En mi crítica a “El hombre de Londres” trataba de esbozar una posible andadura seguida por Béla Tarr en su itinerario fílmico. Aquí el colofón se plantea de manera explícita: por más que los turiferarios de la modernidad no dejen de darnos la tabarra con sus cantos al progreso, con los “prodigios” de la ciencia y de la técnica y las supuestas excelencias de la democracia y el humanismo contemporáneo, para cualquier mente no completamente obnubilada por la estulticia homicida de los medios de comunicación, el mundo se hunde, día a día, en las tinieblas. Ya no es posible mantener encendida la llama del espíritu: tomando el relevo al Janos Valushka de “Armonías...”, el personaje sin nombre encarnado por Erika Bók lo hace aquí, mientras puede, alimentando cada día, hasta el último instante, el fuego del hogar. Pero la luz y el calor huyen definitivamente de este mundo.

Y ¿qué hacer ahora que «el desierto avanza», ahora que «ya no hay un arriba y un abajo», ahora, que «cae continuamente la noche» y «vagamos errantes a través de una nada infinita»? Ese mismo personaje --uno de los más impresionantes que he visto nunca en la pantalla-- lo propone sin palabras: en silencio, con la mente clara y serena, seguir sencillamente con lo que corresponda al instante: por ejemplo, remendar la ropa, si es eso lo que toca, aun en la inmediatez misma del final.

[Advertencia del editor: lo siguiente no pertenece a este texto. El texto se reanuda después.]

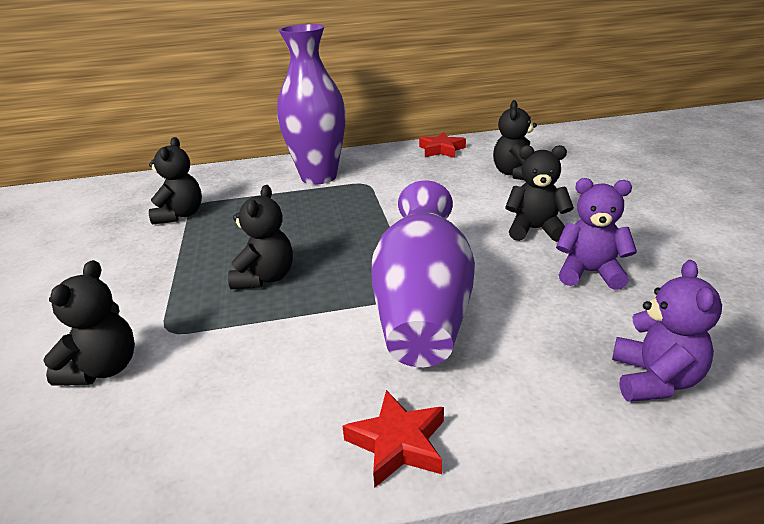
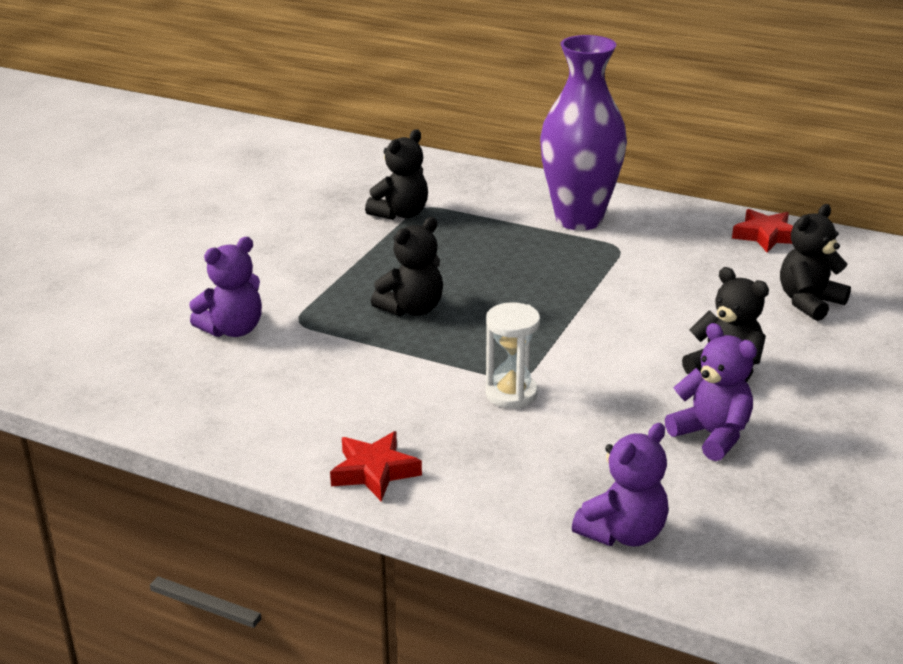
camera: 35 degrees right, 0 degrees up
(103, 369) = (233, 330): black teddy bear -> purple teddy bear
(423, 308) = (511, 394): purple vase -> white hourglass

Así, sin una palabra de queja ni de cólera, sin una muestra de debilidad, sin un gesto innecesario, siempre con los movimientos justos, precisos, con la dignidad glacial de quien no necesita saber nada más, con la callada entereza de quien en soledad asume su destino, esperar, sin inmutarse, a que el momento llegue. ¡Qué muestra de dignidad superior ante la mediocridad convertida en norma!

Literalmente estremecedor --incluso en el recuerdo-- el último de los treinta planos que componen la película. ¿Hace falta filmar algo más después de eso?